Italian Dream

Apologo d'inizio millennio strambo quanto i vecchi racconti di fine secolo dello stesso Baldoni. Ancora con Marescotti

26 Giugno 2008
Italian Dream
Italian Dream

La predilezione per le Strane storie, Sandro Baldoni l’ha dimostrata sin dall’esordio: la conferma con Italian Dream, apologo d’inizio millennio strambo almeno quanto i racconti di fine secolo che facevano da sottotitolo all’opera prima di quindici anni fa.
Ivano Marescotti, il protagonista di allora (e del successivo Consigli per gli acquisti), è un portiere d’albergo col vizio delle scommesse e il sogno d’aprire un ristorante in Inghilterra. L’eccentrico non è lui, ma l’Italia che gli sta intorno: dove il consiglio dei ministri s’inventa un kit per disoccupati (panino, acqua di fonte, mezza mela e biglietto della lotteria), e il partito dei depressi cronici vince le Amministrative.
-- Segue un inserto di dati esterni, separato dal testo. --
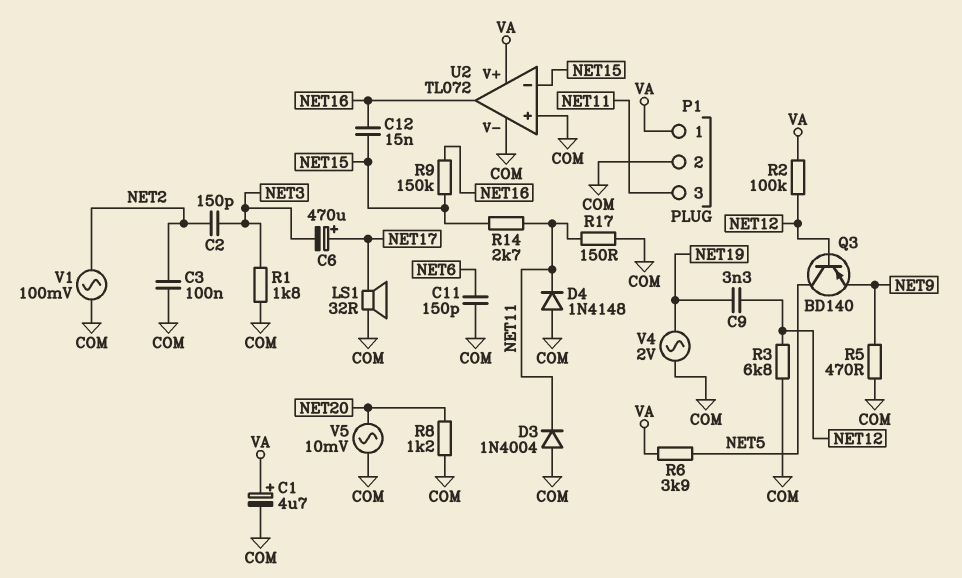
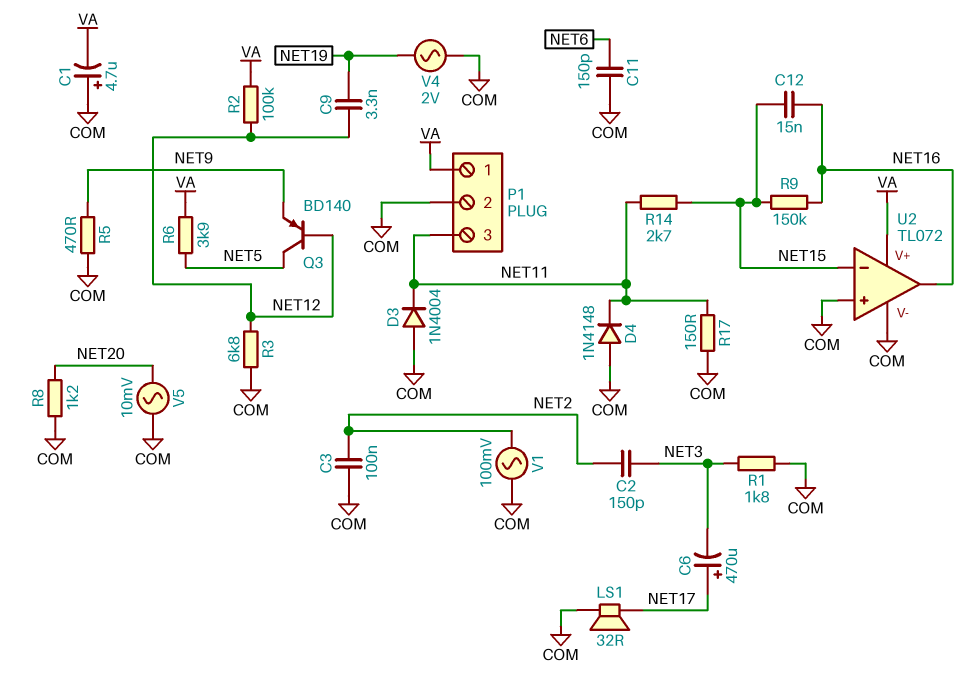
C1: 4.7uF (plus VA, minus COM) -> 4.7uF (plus COM, minus VA)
Il nostro tira avanti, tra una tris e un’estrazione del lotto. Finché non si scopre pedinato dai bodyguard sikh del miliardario Teco Celio: e qui la commedia si fa gialla, elegante nella costruzione di una suspense rilassata che deve molto al senso dell’inquadratura del regista, e al montaggio di Ilaria Fraioli. Ma pur interpretato da un cast divertito di baldoniani doc, il soggetto ha il fiato corto, e al contrario dei precedenti è sfocato nella satira e spuntato nelle invenzioni. Nonostante il bizzarro finale “suino”.